Rucie Moore Scholarship Helps Prescott Campus Flight Students
When Rucie Moore (’98), a professor and helicopter program chair at Embry-Riddle’s Prescott Campus, died in a 2019 crash, his loss was felt around the world.
“He is probably one of the only persons I’ve seen where there were four different celebrations of his life,” said Tim Holt, dean of the College of Aviation at the Prescott Campus.
A retired U.S Army helicopter test pilot, Moore was killed in an April 16, 2019 private helicopter crash near Fountain Hills, Arizona. Events were held to remember him in Prescott and Mesa, Arizona; Vinton, Louisiana; Tullahoma, Tennessee; and Breda, The Netherlands.
Moore spent his life dedicated to aviation and education, said Holt, so it was fitting that the Rucie Moore Memorial Scholarship was created in his memory to help flight students.
“Rucie always had a smile and a laugh, never seem to be discouraged or frustrated, and was always up to solve a challenge in-service of the students," said Dawn Groh, an associate professor and aeronautical science department chair, who was also a U.S. Army aviator. “The students remember him fondly, they talk about his incredible knowledge but also his personal commitment to their success, and how he made learning so much fun.”
Longtime Embry-Riddle supporter Harry Robertson, who knew Moore, made the initial gift to establish the fund in April 2019 and about a dozen other donors also made contributions.
“With his love of teaching and aviation, using this scholarship to be able to bring people into aviation who can’t afford it just seemed natural,” said Holt.
The Rucie Moore Memorial Scholarship was awarded during the 2020-2021 academic year to its first recipients, Alex Dai and Nicholas Savely, both aeronautical science students at the Prescott Campus.
“Flight has always been my passion,” said Dai. “With the opportunity and experience at Embry-Riddle, I hope to eventually become a pilot for a commercial airline.”
Both Dai and Savely said the scholarship provided them needed financial help.
“Being the recipient of the Rucie Moore Memorial Scholarship is an honor, which will help me pay for the classes I am taking for this next semester,” said Savely.
Like Dai and Savely, Moore also loved to fly. He received his flight training in 1987 at Ft. Rucker, Alabama, and went on to be designated a Master Army Aviator, instructor pilot, combat veteran, and Chief Warrant Officer 5, the highest warrant officer rank in the Army.

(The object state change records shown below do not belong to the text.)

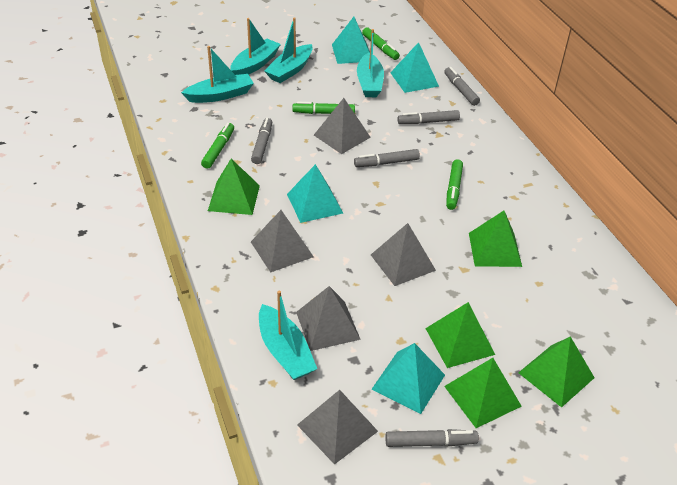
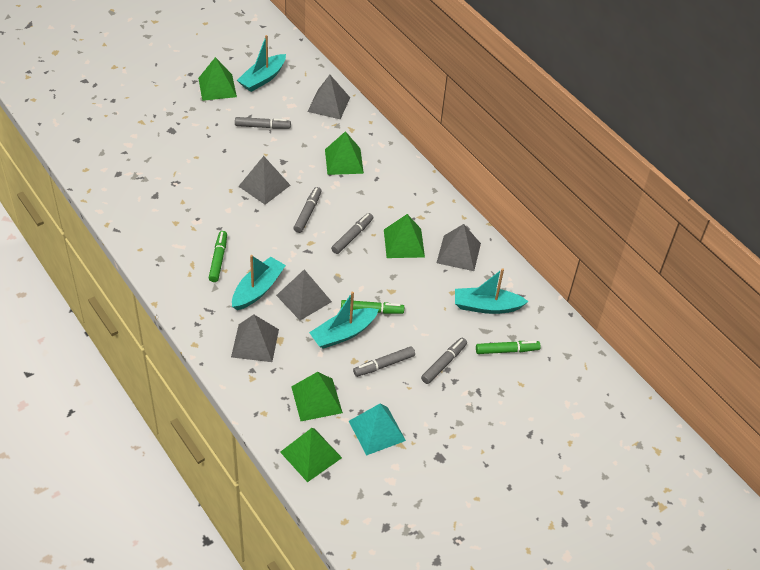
green marker: 4 -> 3
turquoise boat: 5 -> 4
turquoise pyramid: 4 -> 1

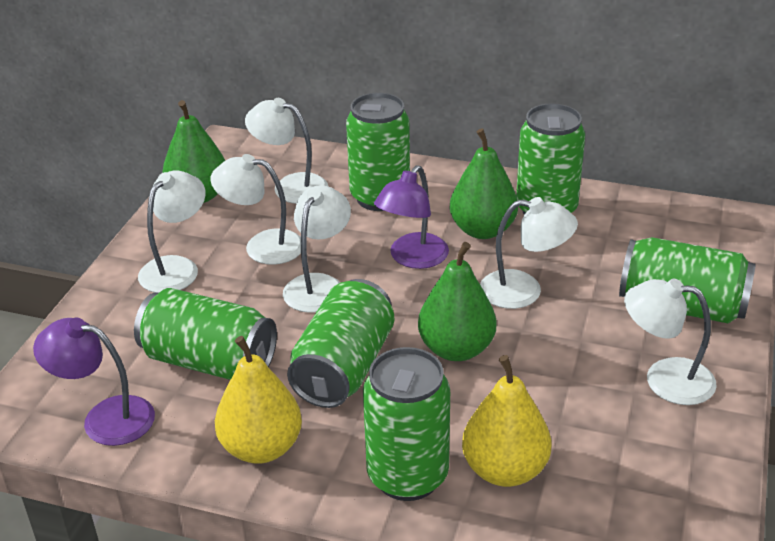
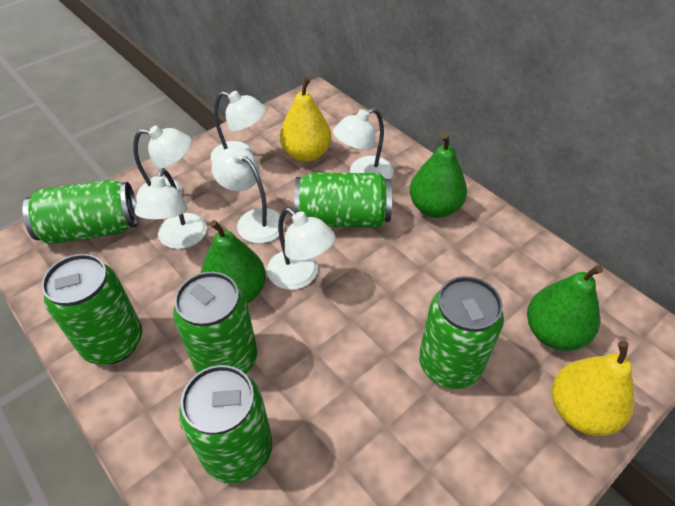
purple lamp: 2 -> 0

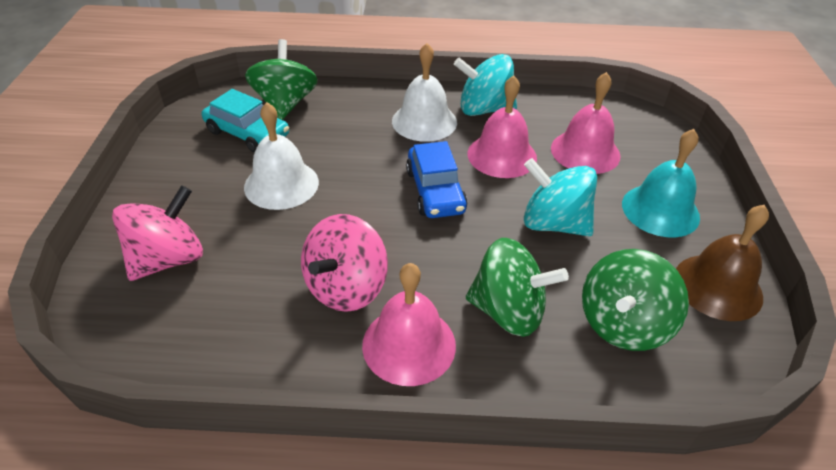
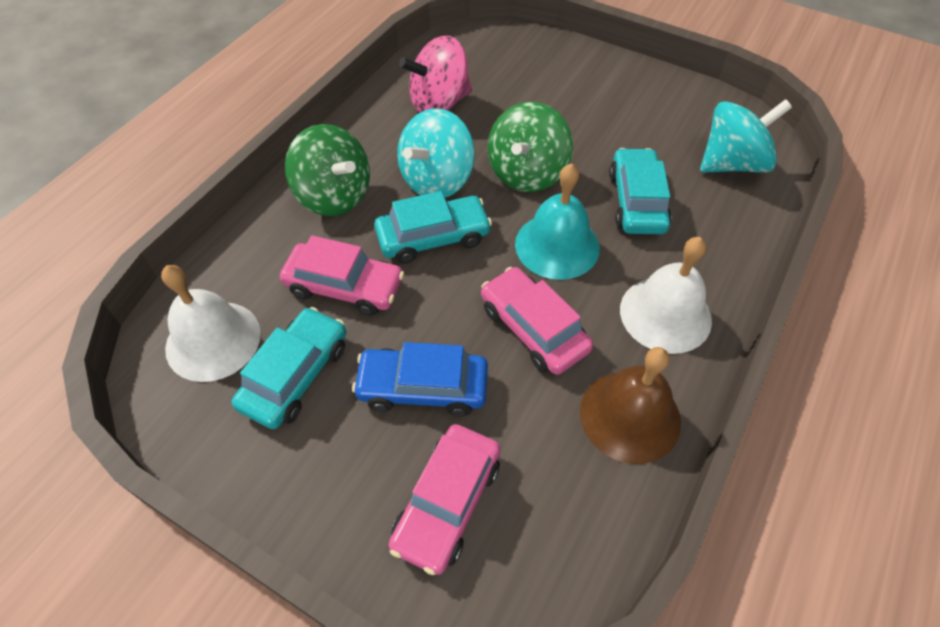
green spinning top: 3 -> 2
pink bell: 3 -> 0
pink car: 0 -> 3
pink spinning top: 2 -> 1
turquoise car: 1 -> 3

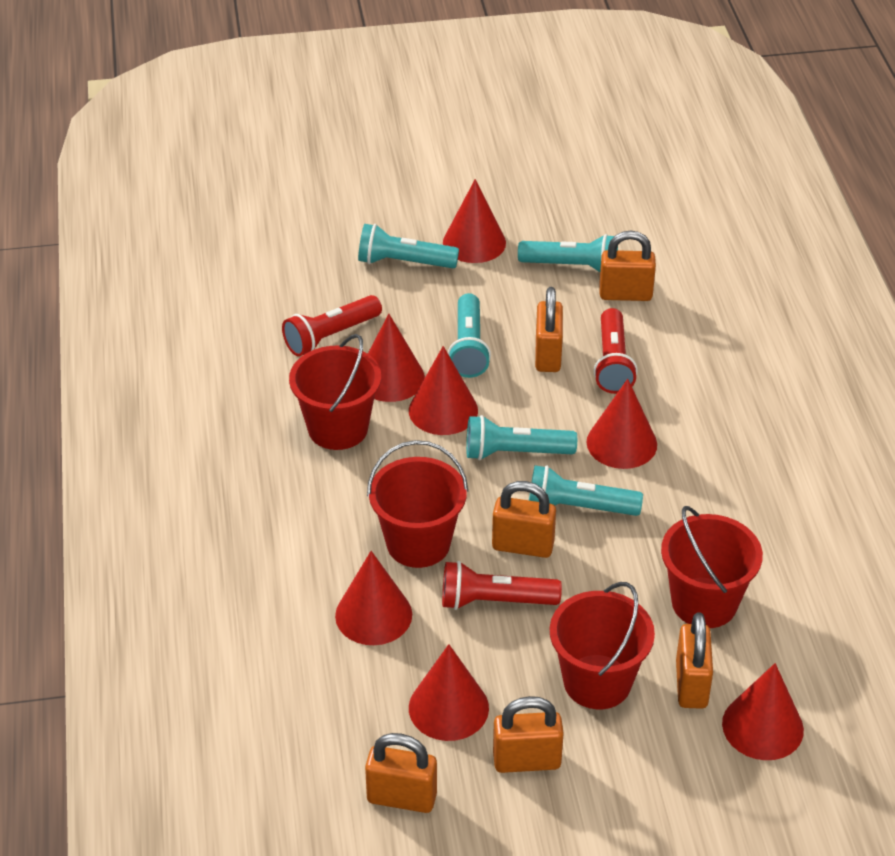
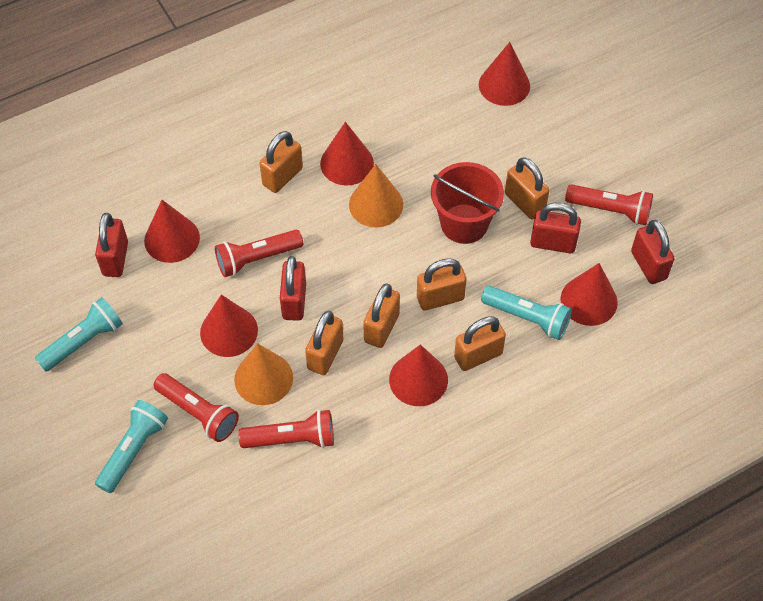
orange cone: 0 -> 2
red bucket: 4 -> 1
red cone: 7 -> 6
red flashlight: 3 -> 4
red padlock: 0 -> 4
turquoise flashlight: 5 -> 3

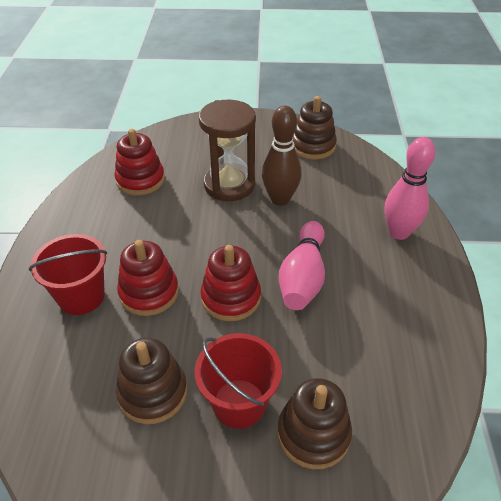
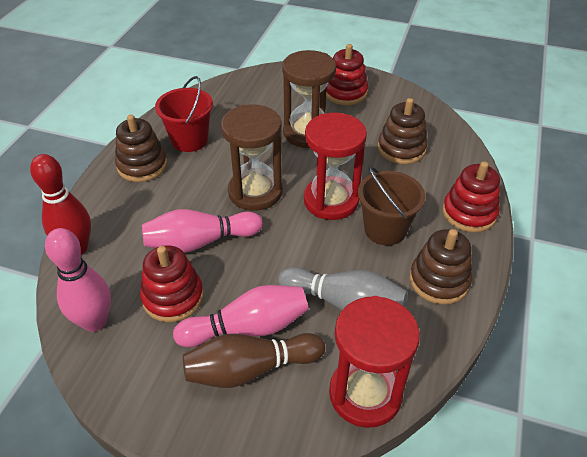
brown bucket: 0 -> 1
brown hourglass: 1 -> 2
grey bowling pin: 0 -> 1
pink bowling pin: 2 -> 3
red bowling pin: 0 -> 1
red bucket: 2 -> 1
red hourglass: 0 -> 2

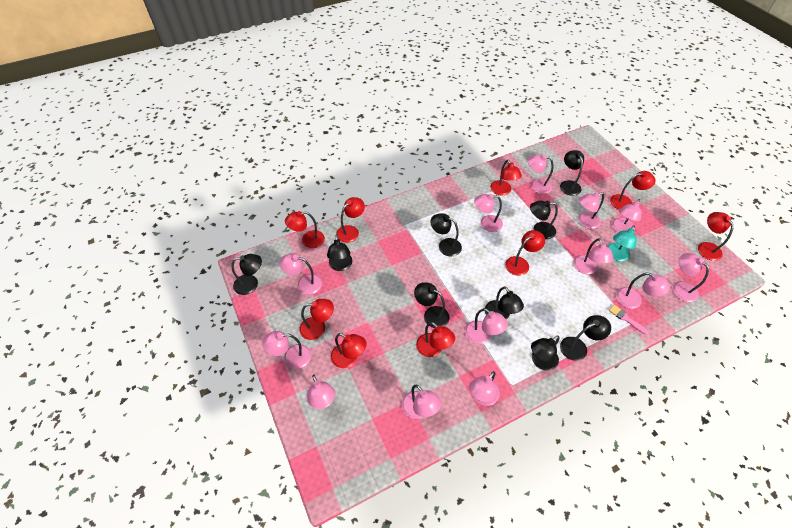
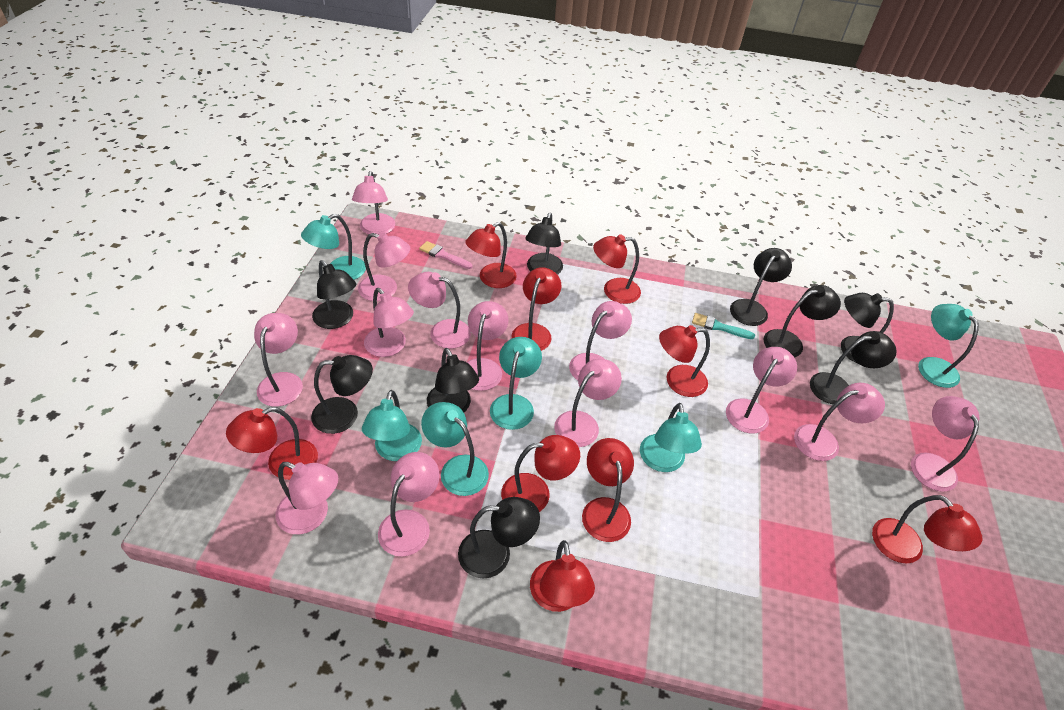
turquoise brush: 0 -> 1
turquoise lamp: 1 -> 6

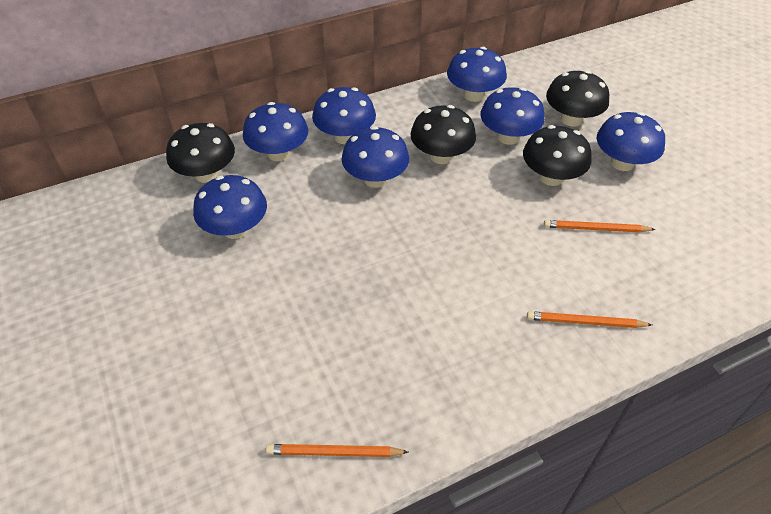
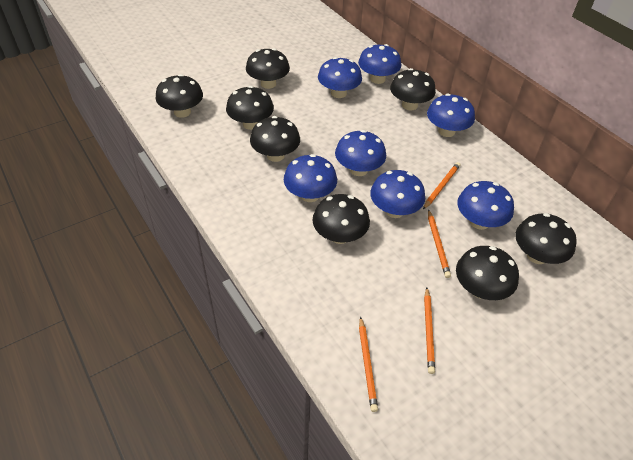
black mushroom: 4 -> 8
orange pencil: 3 -> 4

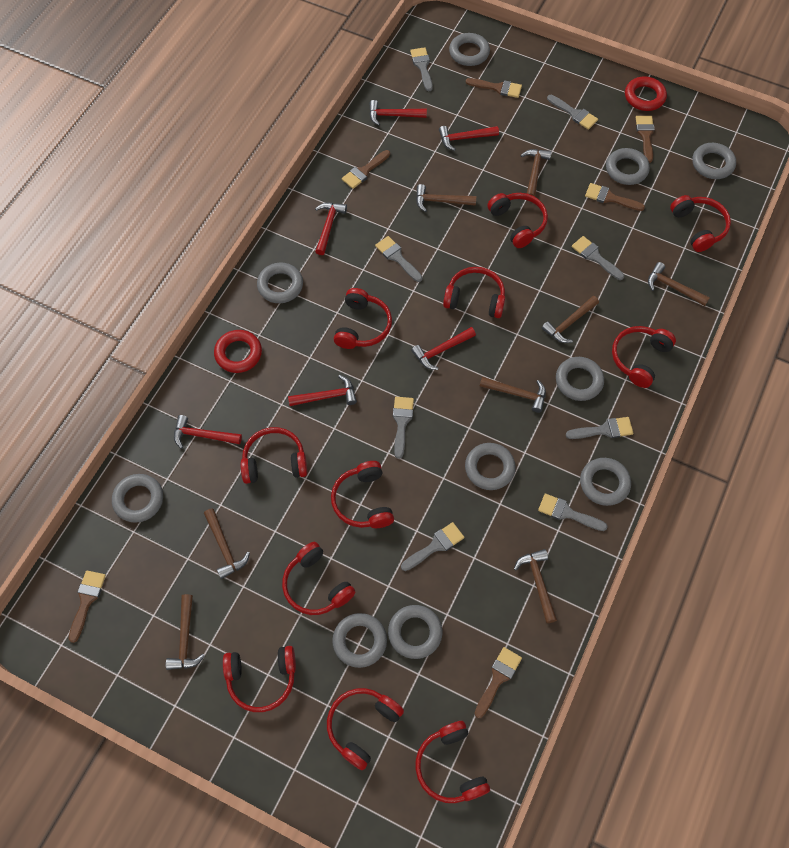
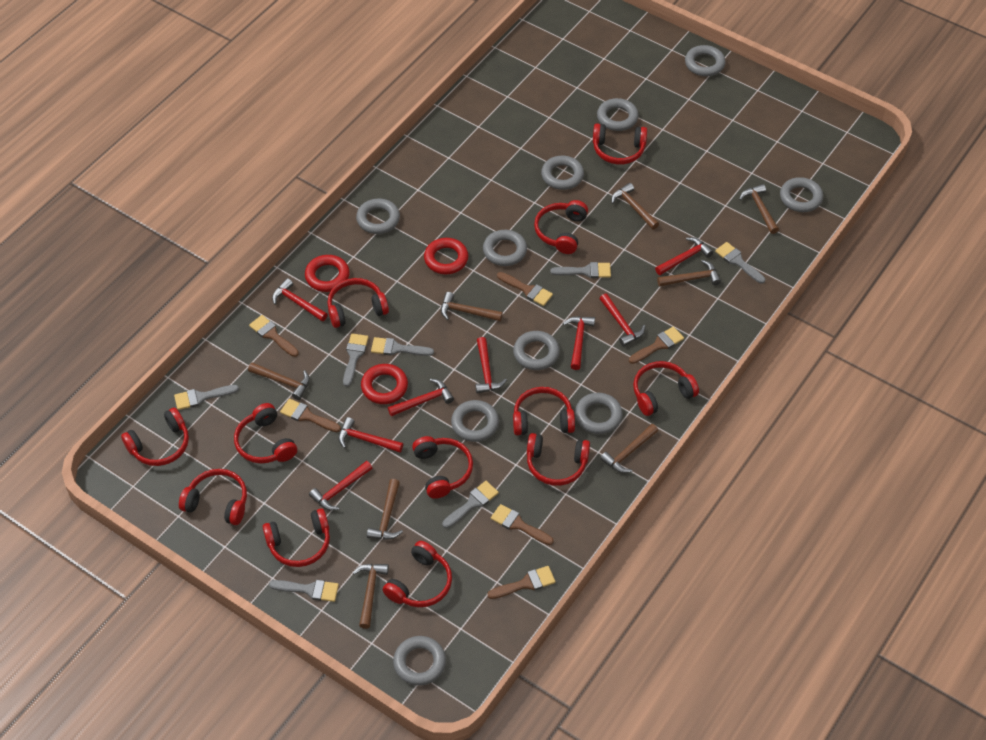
grey brush: 8 -> 7
red hammer: 6 -> 8
red headphones: 11 -> 12
red ring: 2 -> 3

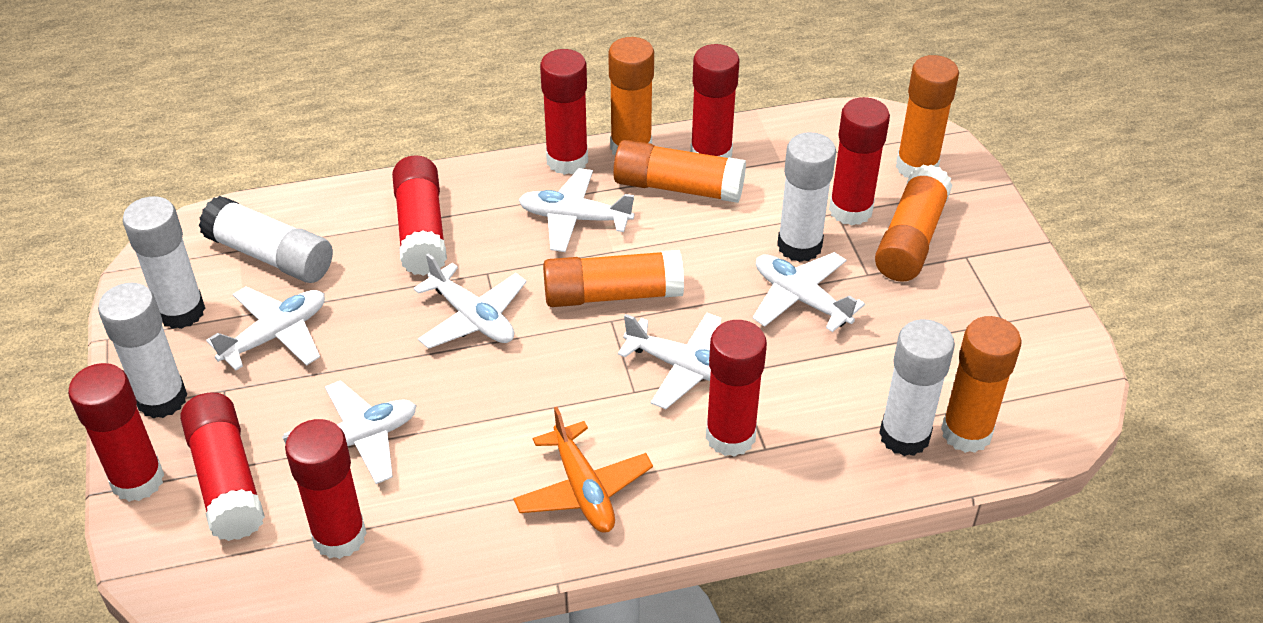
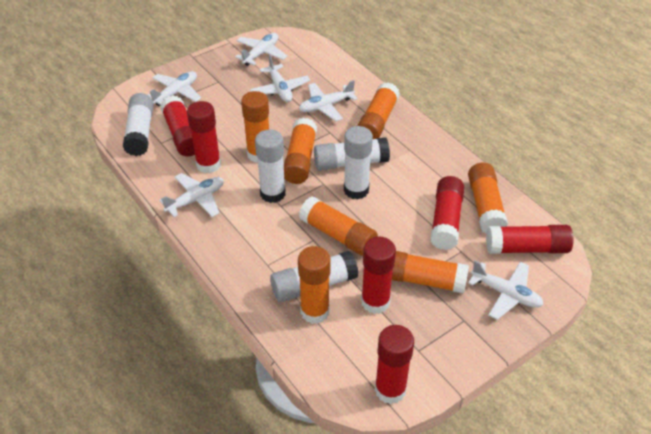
orange glue stick: 6 -> 7
orange plane: 1 -> 0
red glue stick: 8 -> 6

In recognition of his service as an Army aviator, he was inducted into the Order of St. Michael, which recognizes individuals who have contributed significantly to the promotion of Army Aviation in ways that stand out in the eyes of the recipient's seniors, subordinates, and peers. He graduated from U.S. Naval Test Pilot School in 2006 and spent four years as an exchange pilot with the Royal Netherlands Air Force in Breda, The Netherlands.
Following 23 years of active military service, Moore was an experimental test pilot for Boeing in Mesa, Arizona. He also became a Federal Aviation Administration Designated Engineering Representative and worked as a test pilot and business development executive for Tennessee-based XP Services.
Before he was hired on as a professor and helicopter chair at the Prescott Campus, Moore served on the campus’ College of Aviation Industry Advisory Board and spent five years as an adjunct professor for both the Prescott and Worldwide campuses.
“Rucie was one of the most giving and generous persons that I knew,” said Holt. “We still talk about him all the time.”